Через три дня у Маркушиных шла последняя панихида.
Стояли со свечами. От воскового огня и дыхания в столовой была нестерпимая духота, все чувствовали в духоте горький привкус тления. Ольга рыдала громко и падала на руки подруг. У окна бледно и нежно светилось лицо Николая. Заплаканная Аглая тихо оправляла ему свечу.
Смерть отца была первой смертью, какую видел Пашка. Отец как будто вышел в другую комнату и закрыл за собою дверь. Пашка ничего не понимал, что такое случилось, ему казалось, что все еще может перемениться, что батя не умер. Ему казалось, что батя притворился, нарочно лег в гроб в своем обширном черном сюртуке и старомодной праздничной манишке с черным галстуком. Под кисеей отблескивал лысый лоб, покрытый венчиком. Непонятные руки были сложены на груди, под кисеей, крест-накрест.
Когда запели «Надгробное рыдание», кто-то вскрикнул невнятно. Пашка, который все слышал и видел, хотя и заливался горячими слезами, подумал, что это нянька Алена.
Но закричала мать. Мать стояла худенькая, в черной шали, со свечой. У нее стали заметнее две широких седых пряди в черных волосах.
Она смолкла, и у нее не было больше ни слезинки на панихиде и на Смоленском кладбище, в шестом разряде, где в глинистую яму, полную мутной воды, опустили под глухую «Вечную память» Петра Семеновича, как опускали всех странных существ василеостровских и невасилеостровских обывателей, зачем-то обывающих землю.
Глава V
Отто Вегенер и Пашка Маркушин сидели на площадке лестницы, на подоконнике, и толковали о войне.
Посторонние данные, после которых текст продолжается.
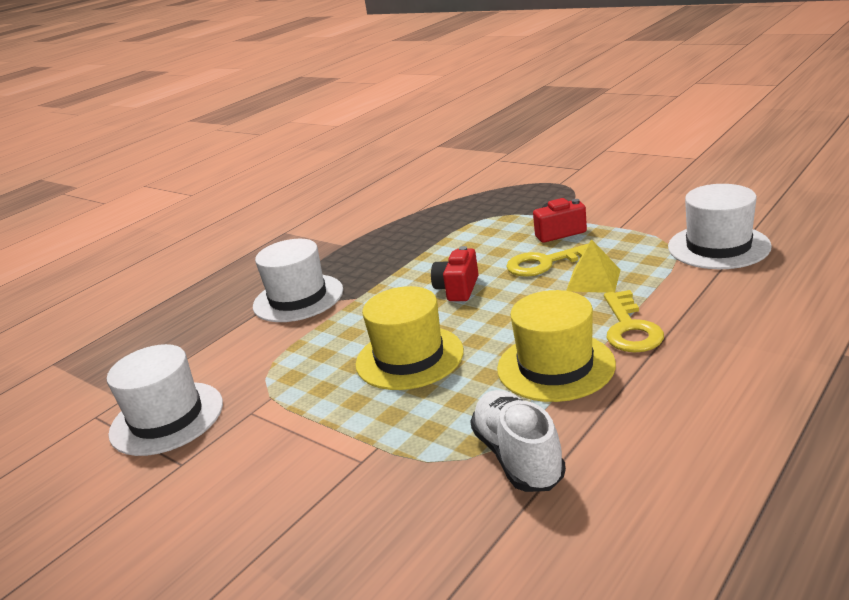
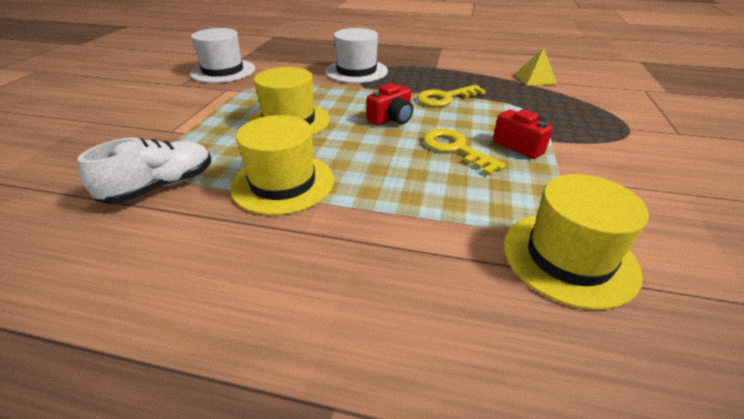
camera: 60 degrees right, 10 degrees up
(457, 289) = (391, 119): red camera -> red camera turned 150 degrees clockwise
(593, 280) = (437, 179): yellow pyramid -> yellow pyramid (535, 79)
(630, 328) = (353, 214): yellow key -> yellow key (445, 98)
(718, 247) = (569, 257): white hat -> yellow hat

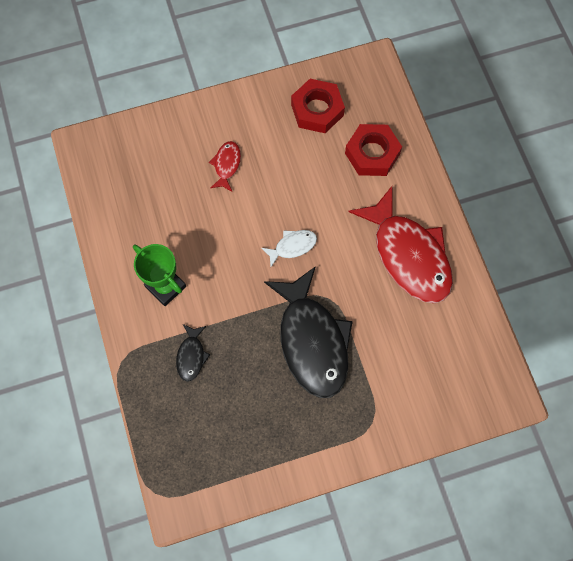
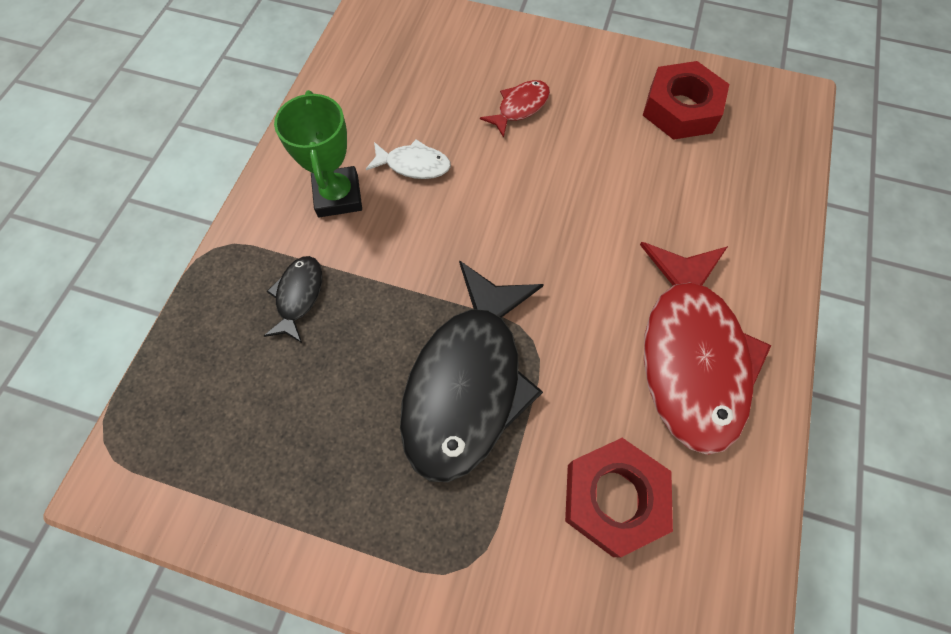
camera: 35 degrees right, 5 degrees down
(191, 356) = (298, 296): black fish -> black fish turned 150 degrees clockwise
(292, 246) = (532, 245): white fish -> white fish (413, 165)
(372, 153) = (723, 197): red nut -> red nut (613, 498)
Отто Вегенер разросся, руки и ноги у него стали большие, он не знал, куда их девать. Шинель и казенные сапоги, впрочем, ладно были пригнаны на белобрысом долговязом юнкере.
Сначала Пашка, как и Вегенер, завел себе карту военных действий, расставлял флажки на булавках, потом надоело, булавки и флажки потерялись. Вегенер к тому же знал о войне все: куда пойдут, что возьмут, какая у кого артиллерия и вообще, что будет дальше. Пашка считал русских солдат лучше всех на свете, первыми героями. Вегенер соглашался, но добавлял, что немцы тоже хорошо дерутся. Это Пашку слегка обижало, и он думал о приятеле: «А все-таки немчура».
Лихорадка первых недель войны, когда Пашка бегал на вокзалы провожать уходящие эшелоны, орал до сипоты «ура» и покупал лубки про казака Крючкова, прошла.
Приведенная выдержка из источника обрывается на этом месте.